I was just outside looking at my new template, designed with Jean-Michels latest spreadsheet and the idea of making the join at the 4" opening area, to give 2:1 compression for a 8" driver (just under with the actuel Sd of an 8" probably) is very doable. I would just need a nice clean way to make the two halves removeable. This could possably be done with 8 or so fixings from the rear of the horn.
 
JLH,
The published data shows a very,very high cone mass for being a 8" at 36gram. Sounds almost unreal for a 8". This gives us a a -3db at ca 1000Hz. Also ca 10:1 should be needed. Maybe the group-buy seller can help.

Suppose you have tried it. What about reality?
 
JLH,
The published data shows a very,very high cone mass for being a 8" at 36gram. Sounds almost unreal for a 8". This gives us a a -3db at ca 1000Hz. Also ca 10:1 should be needed. Maybe the group-buy seller can help.

Suppose you have tried it. What about reality?

The specs for this woofer do not tell the story behind its sound. This is the very reason why it has been over looked. Most of the time when we go to design a new horn we hunt for a woofer with a certain set of specifications. I do not know of another woofer that sounds better in a horn loaded application than the Studio 8M. It slays all other woofers. In that 142Hz horn I built it would do 135Hz - 5KHz at 109dB 1W/1M without the asisstance of a phase plug. Try accomplishing that with any other woofer. Yes, its that damn good of a woofer.
 
Thanksd JLH. I am considering screws and or wooden dowels and will use Titebond II for the adhesive. I plan on using a router to cut the circles, not sure how I can set the angle with that. I do have a jigsaw and will look at using that with the angle set. I can definately see the advantage of putting in a little extra time on the cutting and just needing a sand/ finish on the lathe. I really dont want to be removing too much material on the lathe.

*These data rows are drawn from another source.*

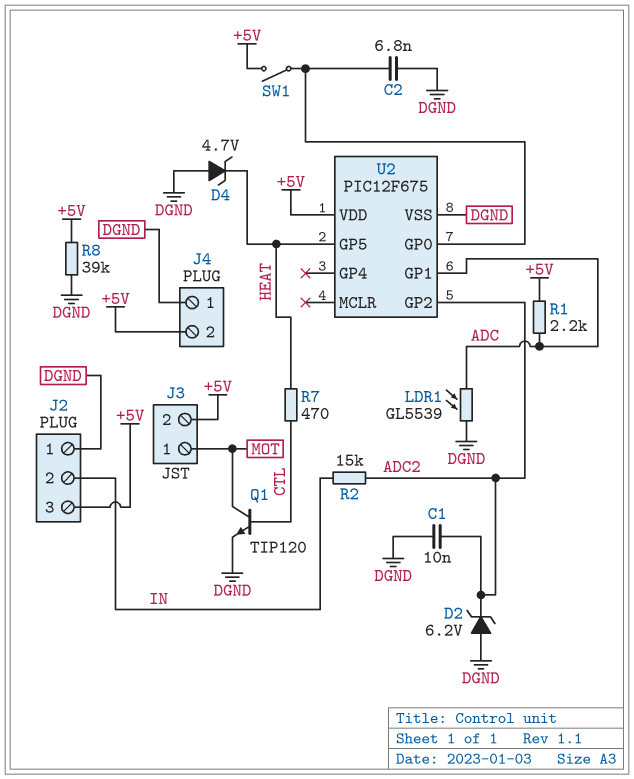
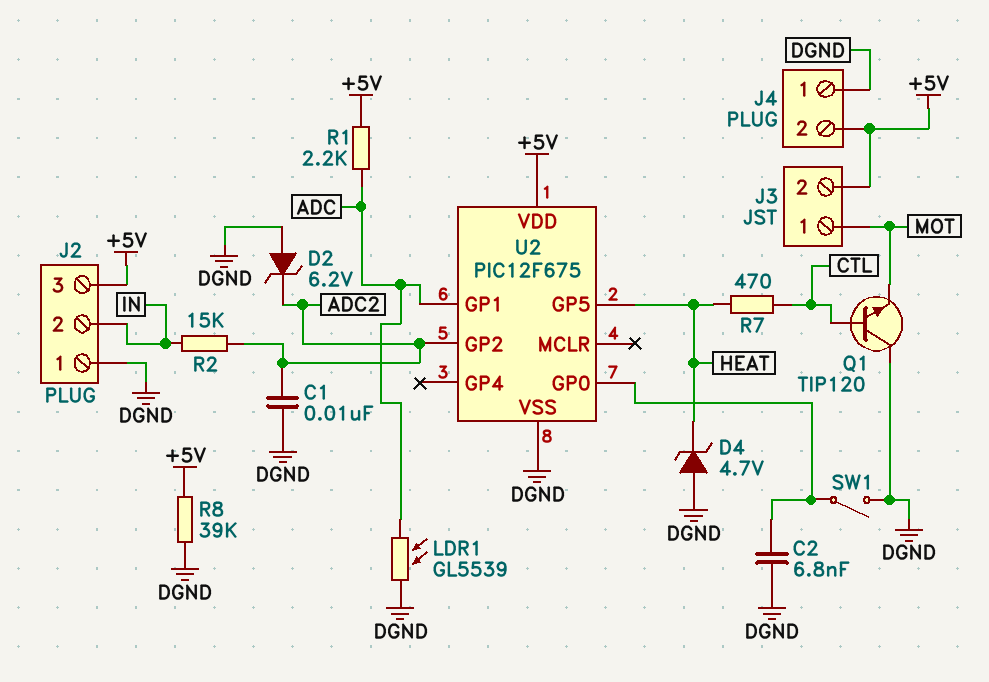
Q1: NPN TIP120 (B CTL, C MOT, E DGND) -> NPN TIP120 (B CTL, C DGND, E MOT)
SW1: switch (+5V, U2/GP0) -> switch (DGND, U2/GP0)

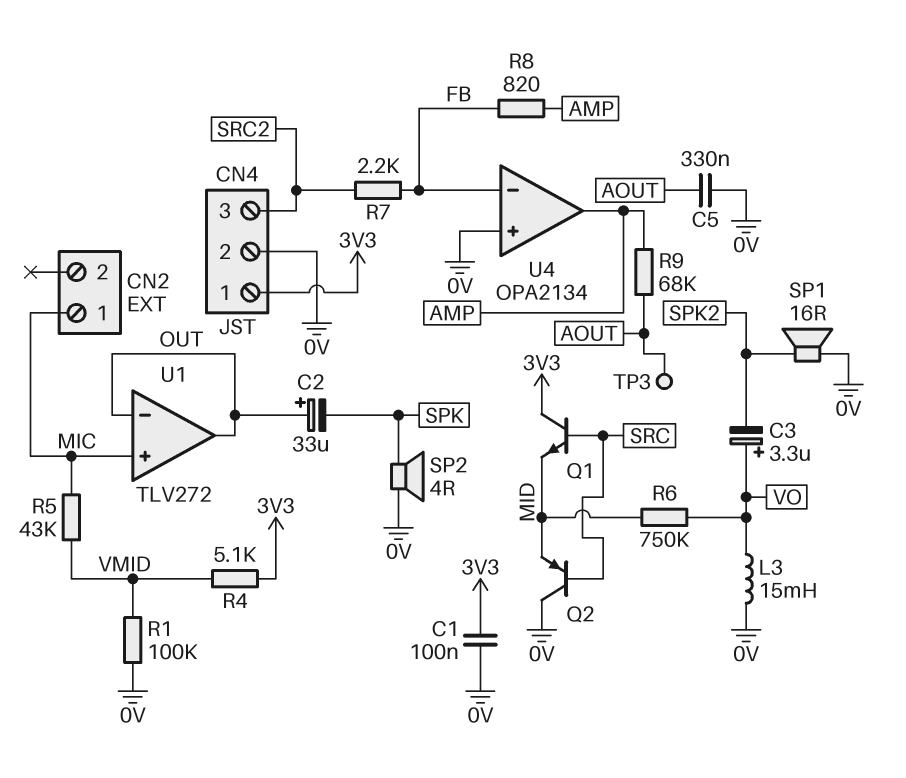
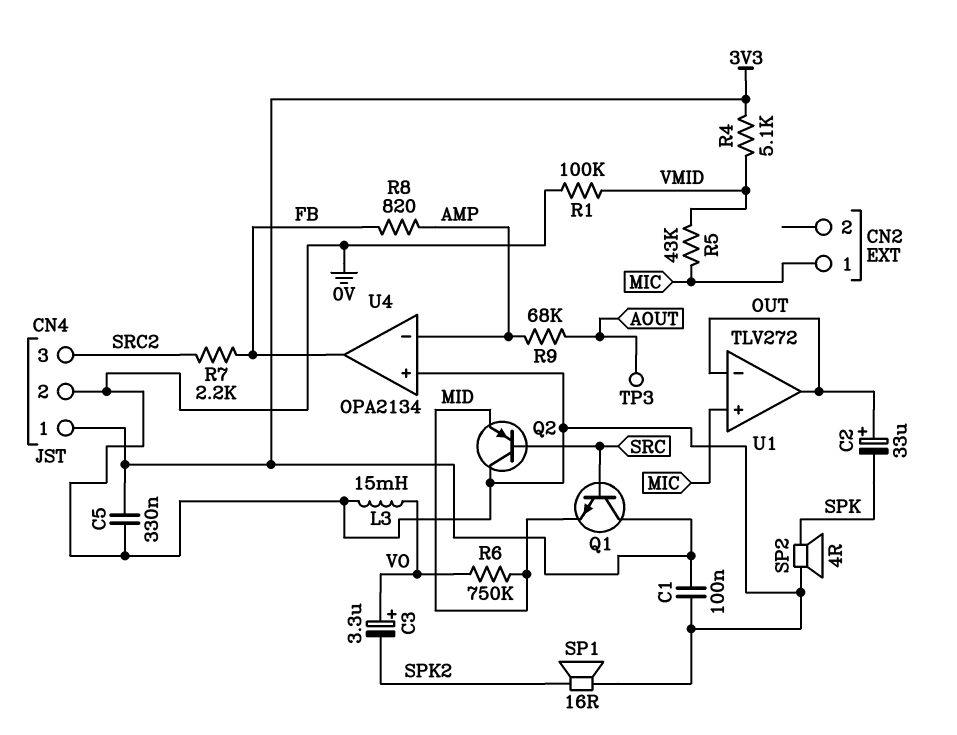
C5: 330nF (0V, AOUT) -> 330nF (0V, 3V3)
U4 pin in-: FB -> AMP
U4 pin out: AMP -> FB

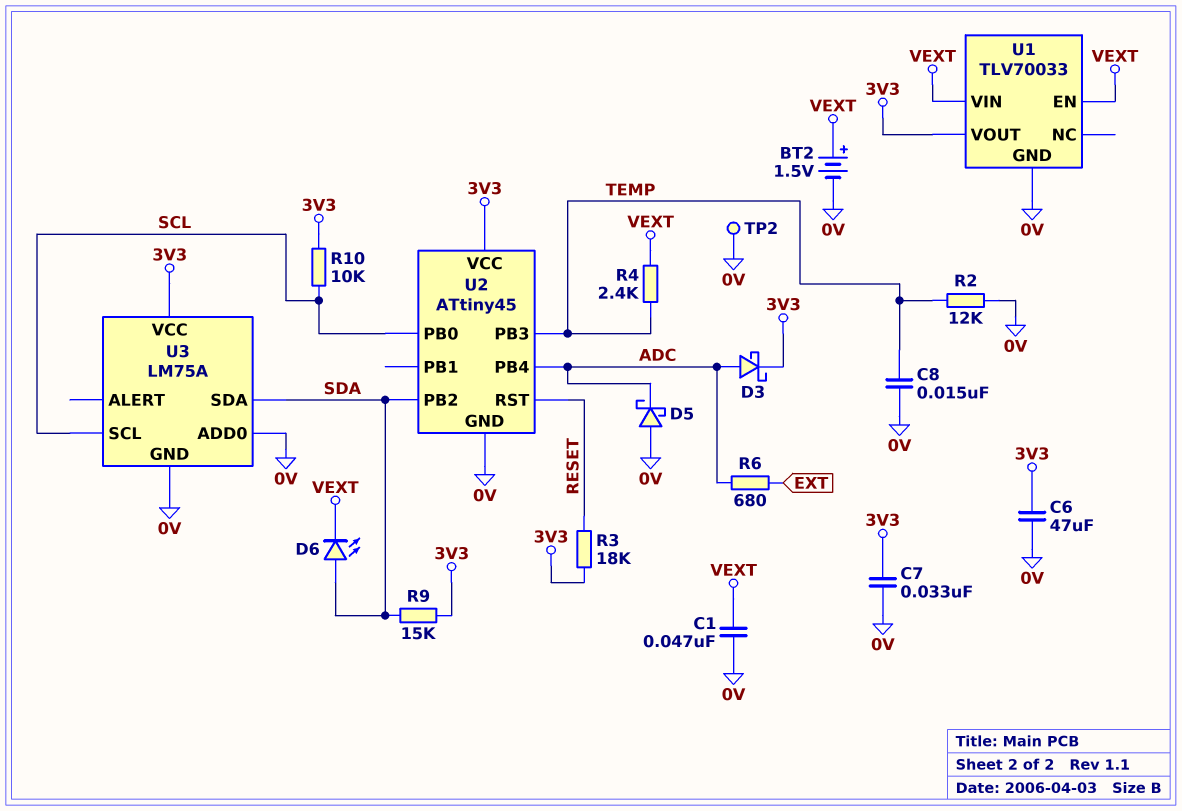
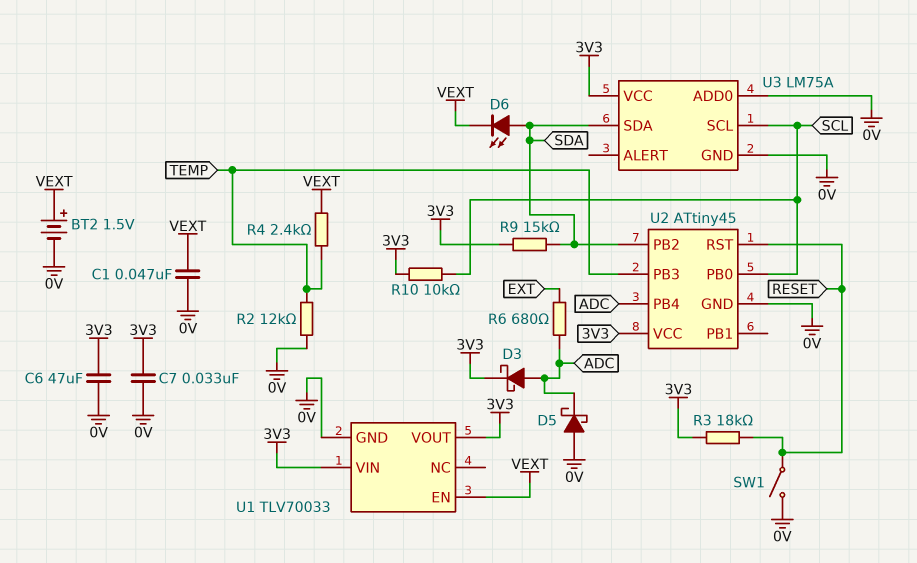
C8: 15nF (0V, TEMP) -> none
SW1: none -> switch (0V, RESET)
TP2: test point (0V) -> none
U1 pin VIN: VEXT -> 3V3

Early on I did my cutting with a router too. Later I switched to using a jigsaw and setting the angle of the saw for each layer. I switched because the square cuts from the router took 3 times the amount of time to turn on the lathe. I would highly recommend you use a jigsaw instead of a router. The jigsaw will save you from many hours of cussing infront of the lathe. 😀
 
Hey JLH,

Good to know. Then the data from Fane is wrong. Do you know compression ratio with the phaseplug inserted?

No, the T/S parameters actually measure within about 7% of the spec sheet on the 4 differnet ones I've measured. Mmd, Qes, and Qts measure a little lower. The Fane 8M just performs better in real life than what the specs would lead us to believe. I agree this is strange, but true.

I used a 4" throat on that 142Hz tractrix. What phase plug?